C’est aussi l’occasion de rappeler que dans l’affaire H1N1, l’OMS n’a été qu’un rideau de fumée pour dissimuler les véritables responsabilités. Allez sur le site de l’OMS, et vous y trouverez d’innombrables recommandations – visant l’alcoolisme, le tabagisme, la toxicomanie, les maladies sexuellement transmissibles, les violences sexuelles, etc. – qui n’ont certainement pas force de loi et dont tous les gouvernements se contrefoutent plus ou moins: l’organisation mondiale n’a aucun pouvoir de contrainte. Ce n’est pas l’OMS qui a évalué et autorisé des vaccins bâclés: ce sont les administrations sanitaires, celles qui ont été mises en place par les responsables politiques.
A cet égard, le médicament offre un cas d’école. Car, depuis la directive 65/65/CEE, le délabrement radical d’une législation pharmaceutique pourtant séculaire donne une image effrayante des institutions européennes et de leur potentiel destructeur relativement à des acquis de sécurité qu’on aurait pu croire définitifs.

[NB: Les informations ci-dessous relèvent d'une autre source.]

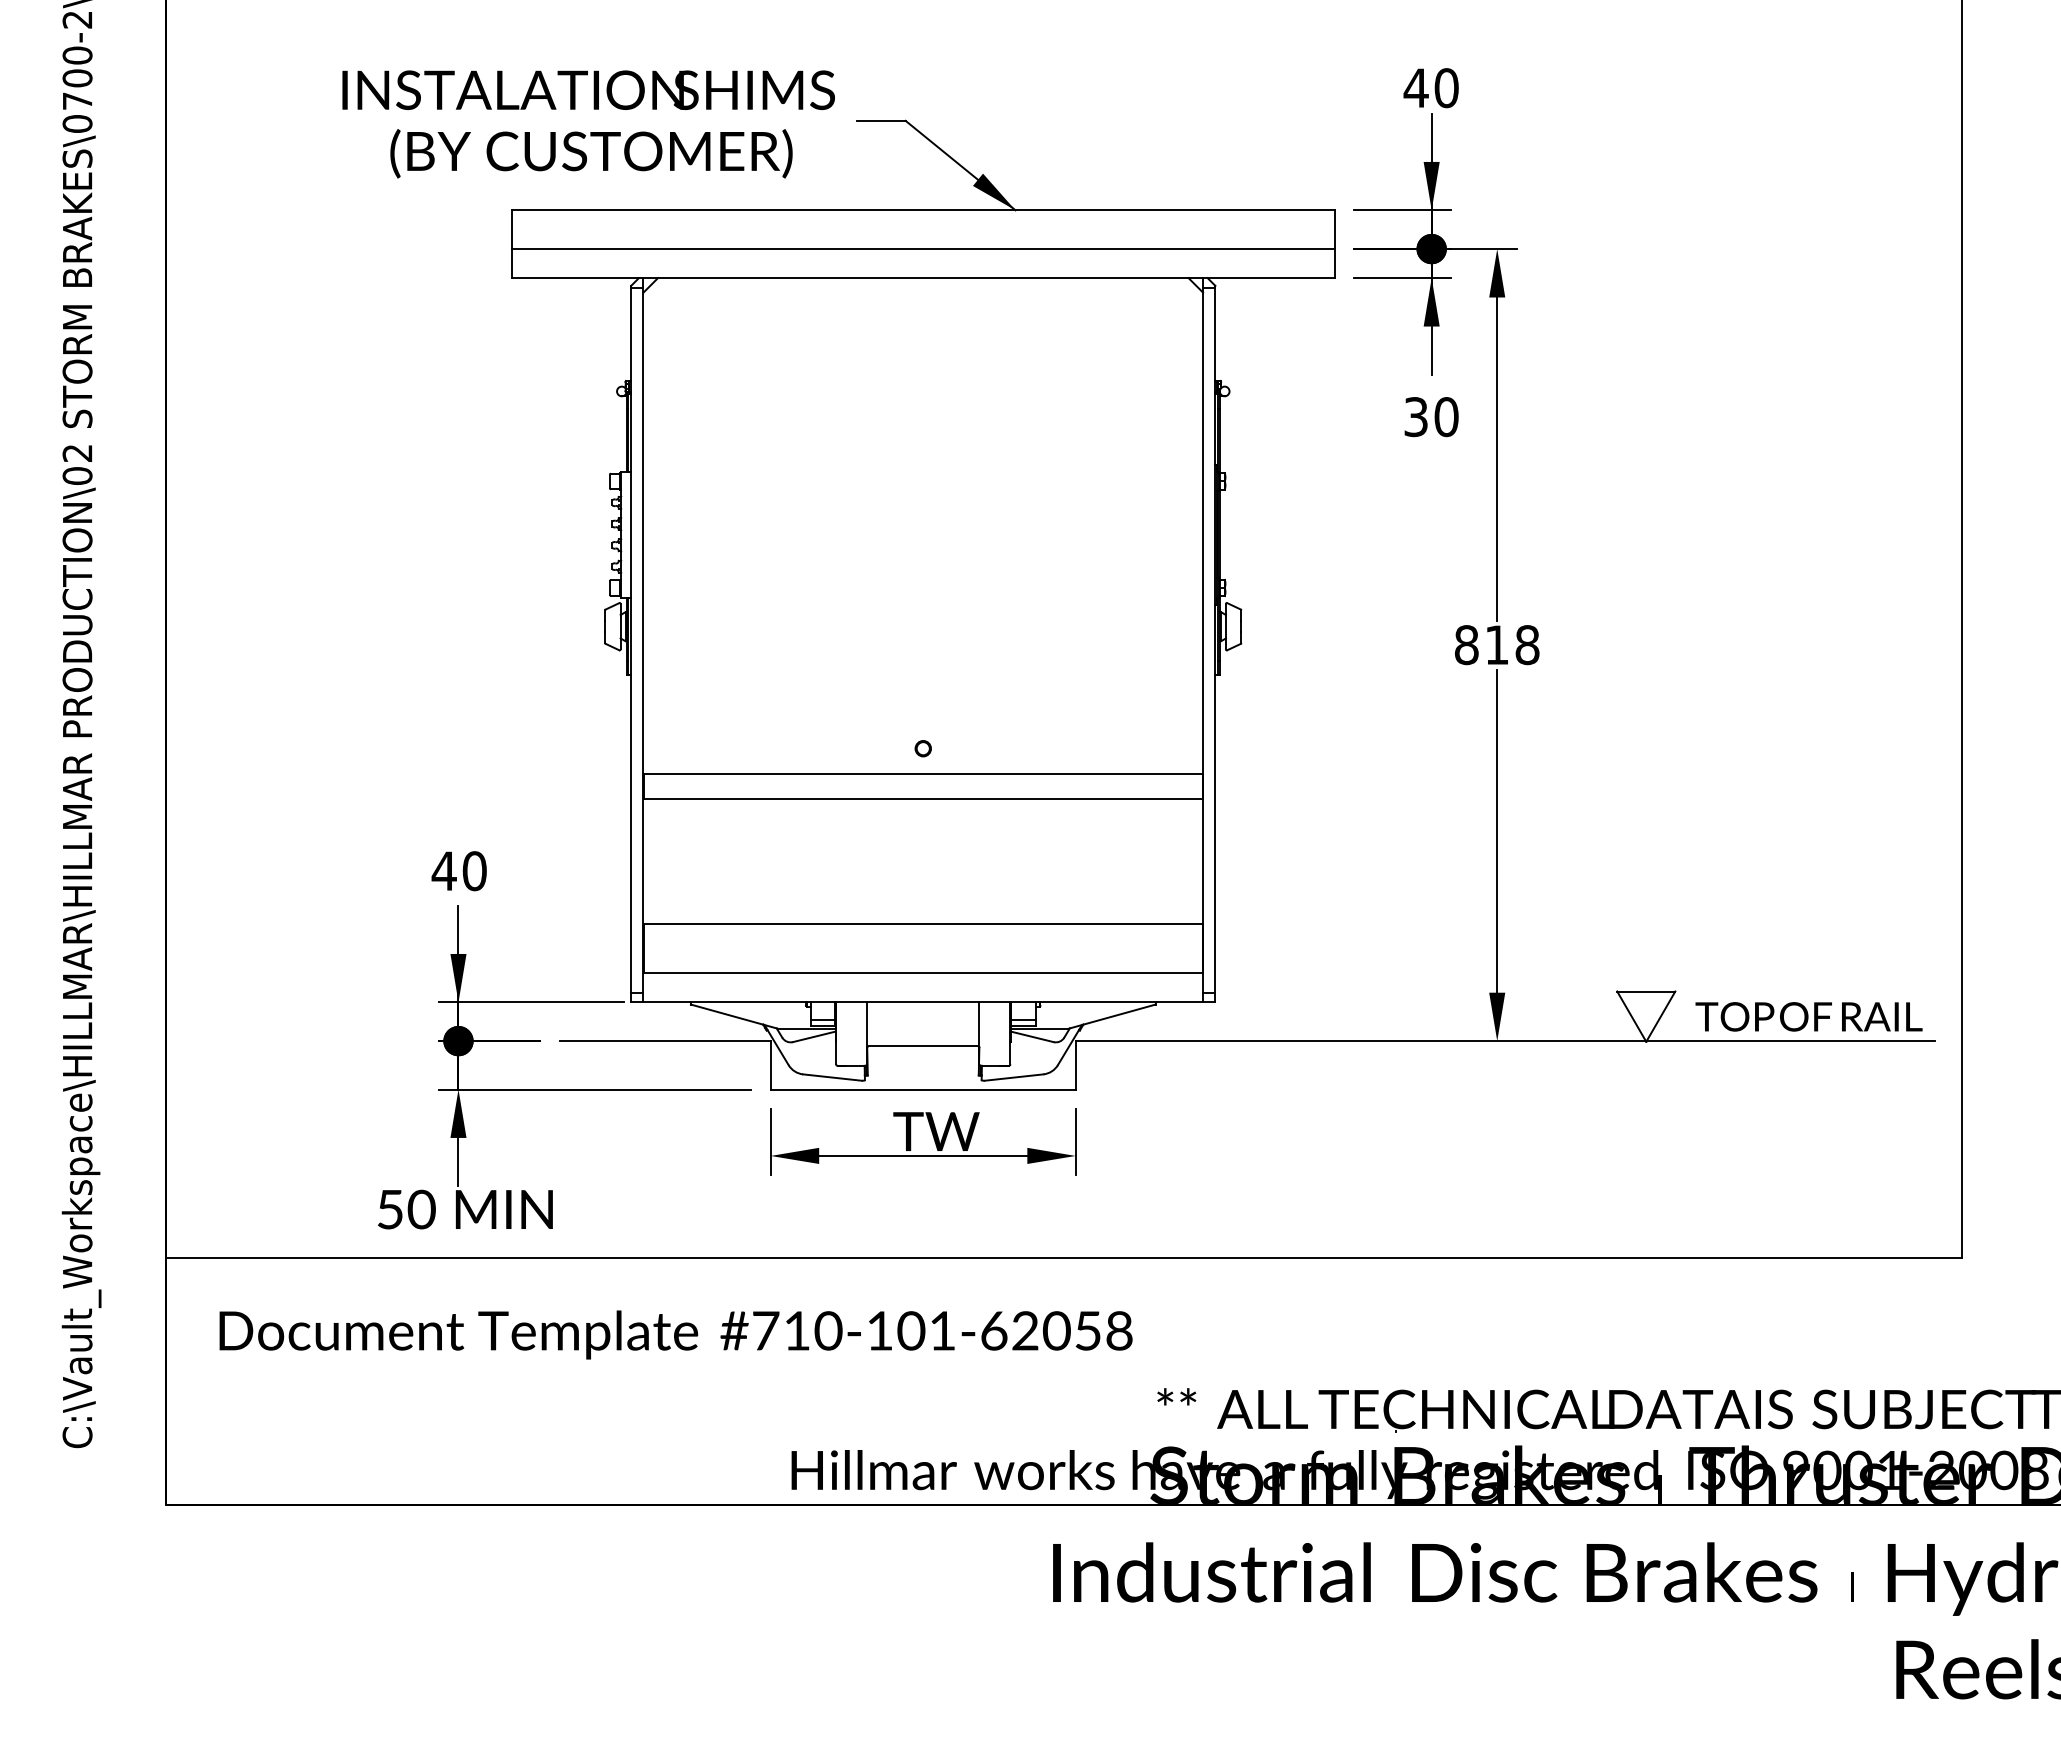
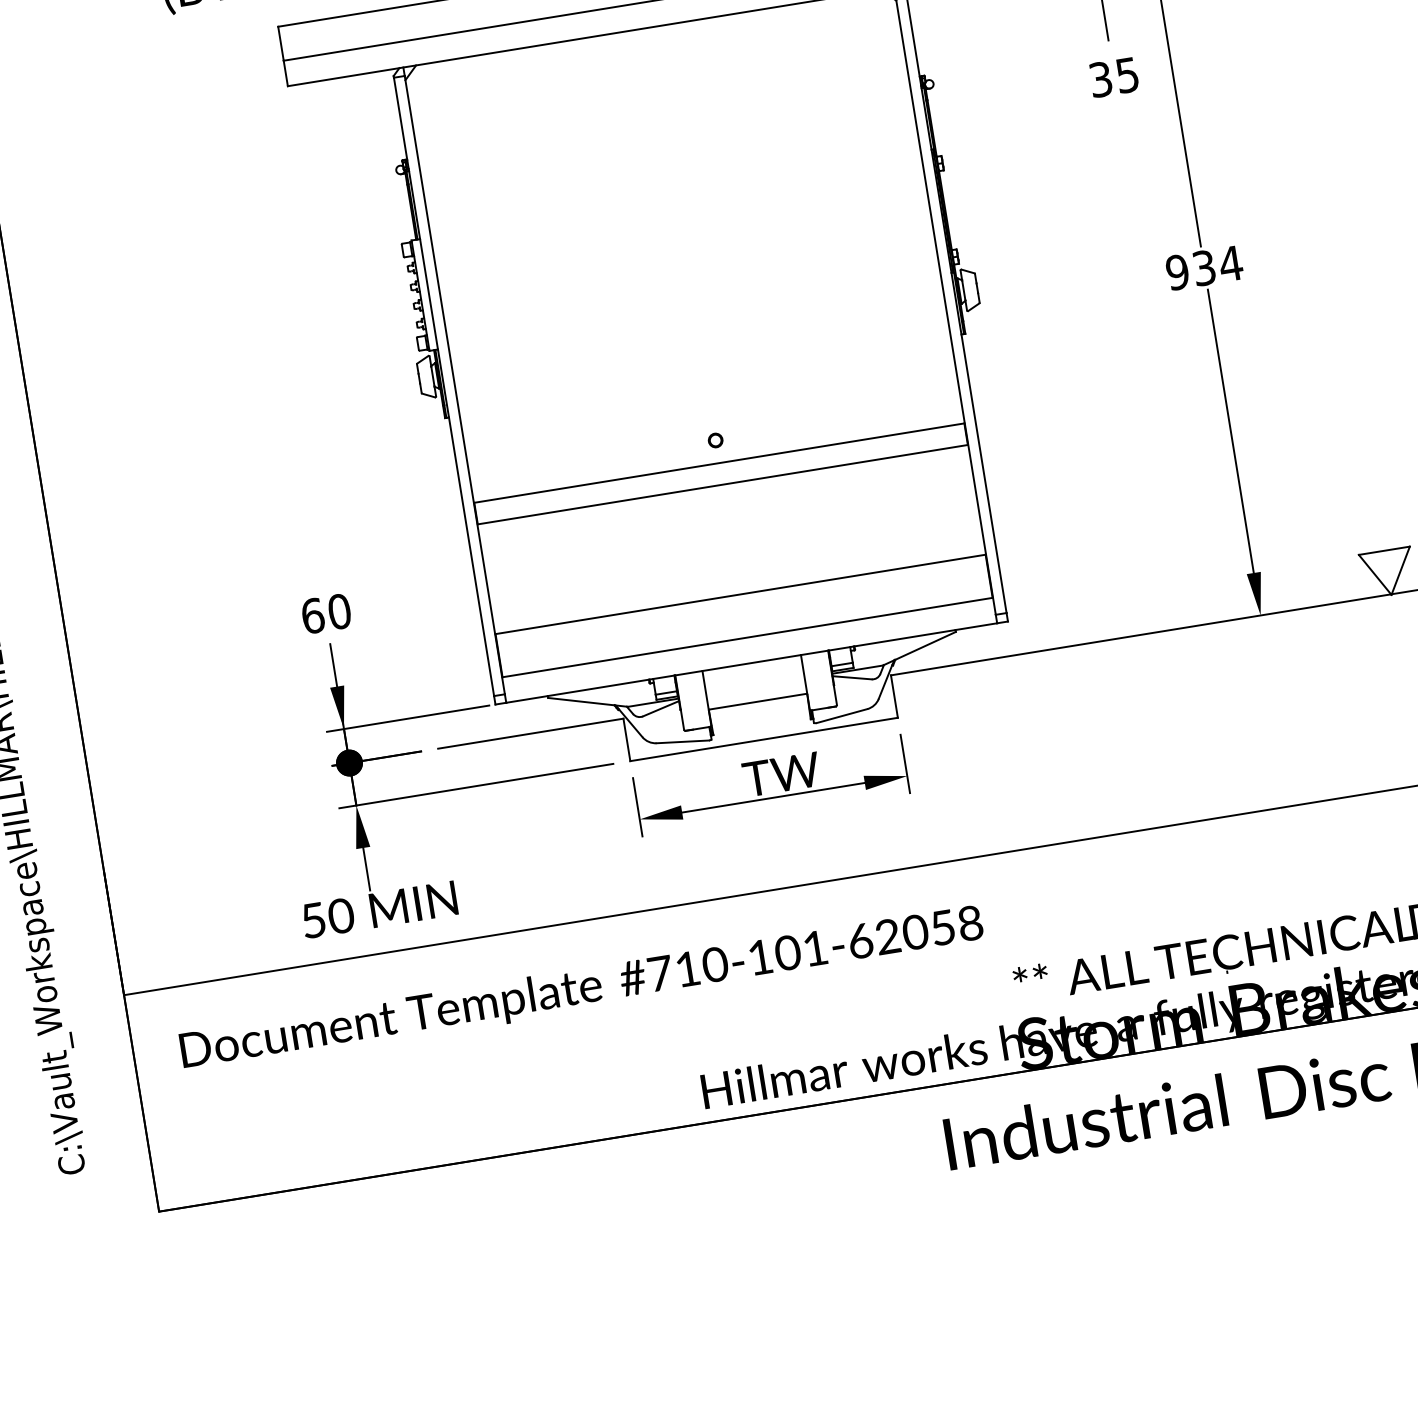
text: (1446, 417) -> (1127, 75), 30 -> 35
text: (1497, 645) -> (1204, 268), 818 -> 934
text: (443, 871) -> (312, 616), 40 -> 60

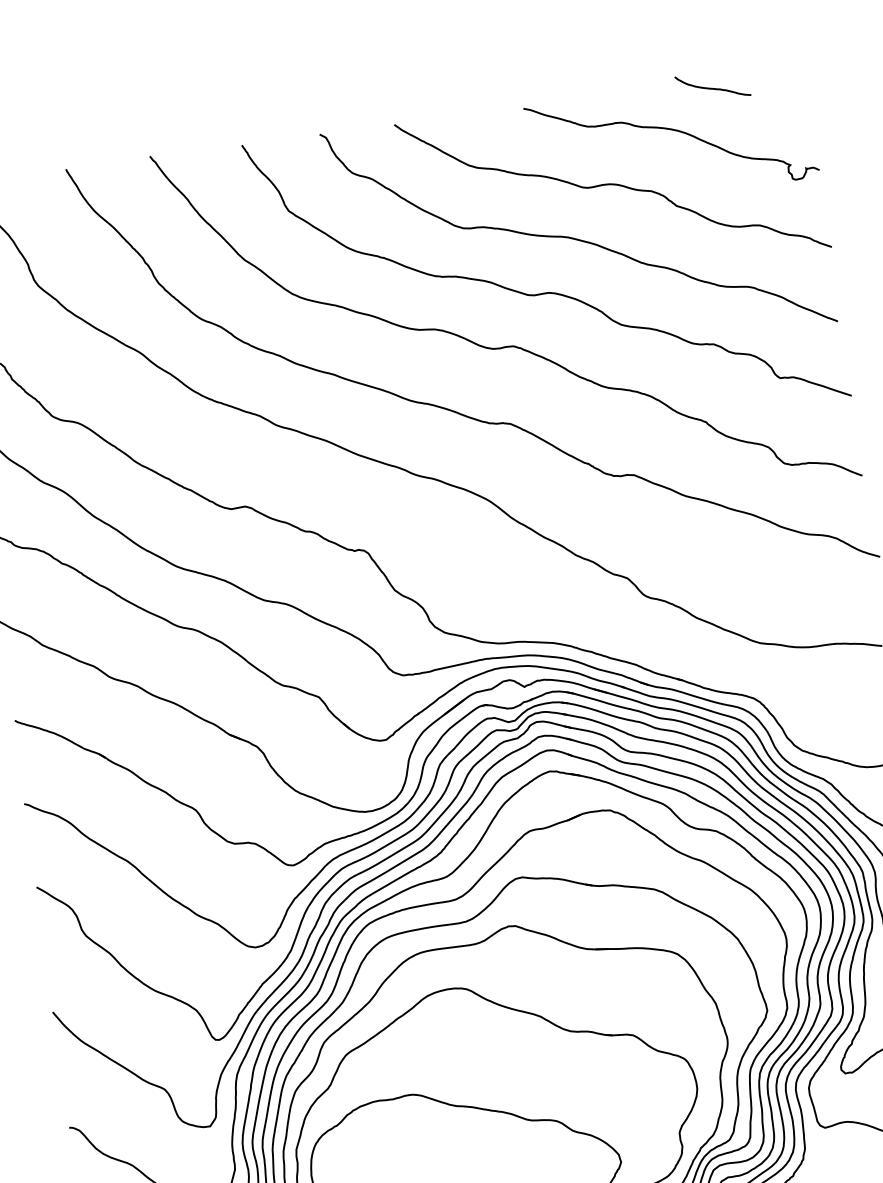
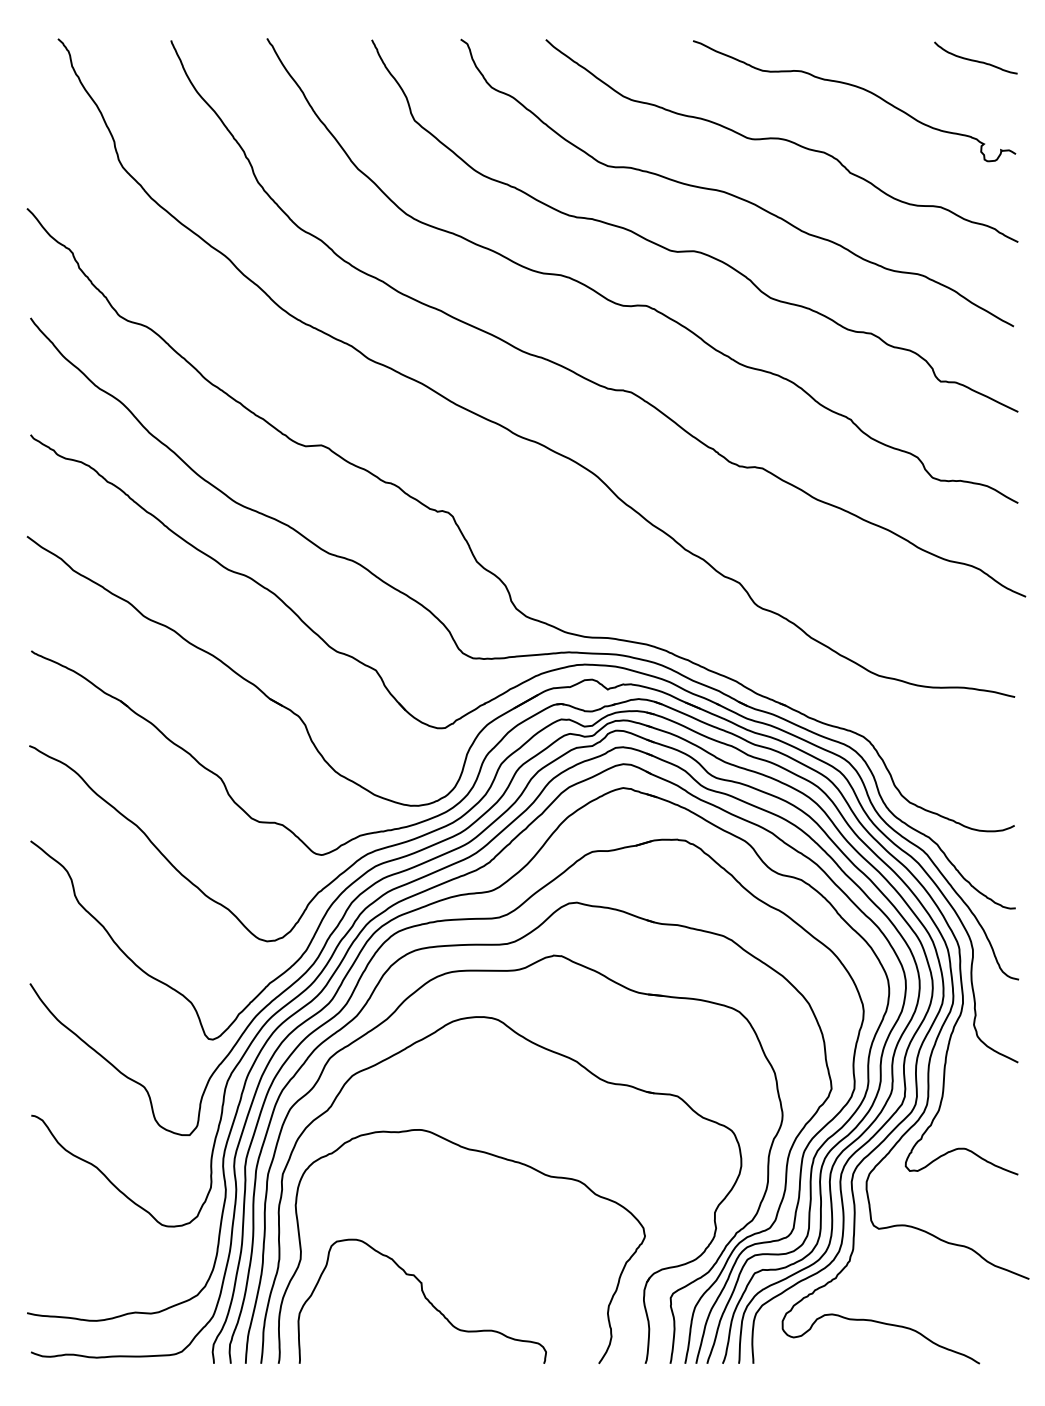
curve: (710, 87) -> (973, 59), moved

Faut-il rappeler que depuis le scandale de la grippe porcine, les parlementaires européens n’ont rien trouvé de mieux que de faire avancer vers son adoption définitive une nouvelle directive de pharmacovigilance proprement scélérate – visant tout simplement à officialiser comme la norme de tous les médicaments le lamentable bricolage qui a permis d’autoriser des vaccins antigrippaux défectueux sous le fallacieux prétexte de l’urgence?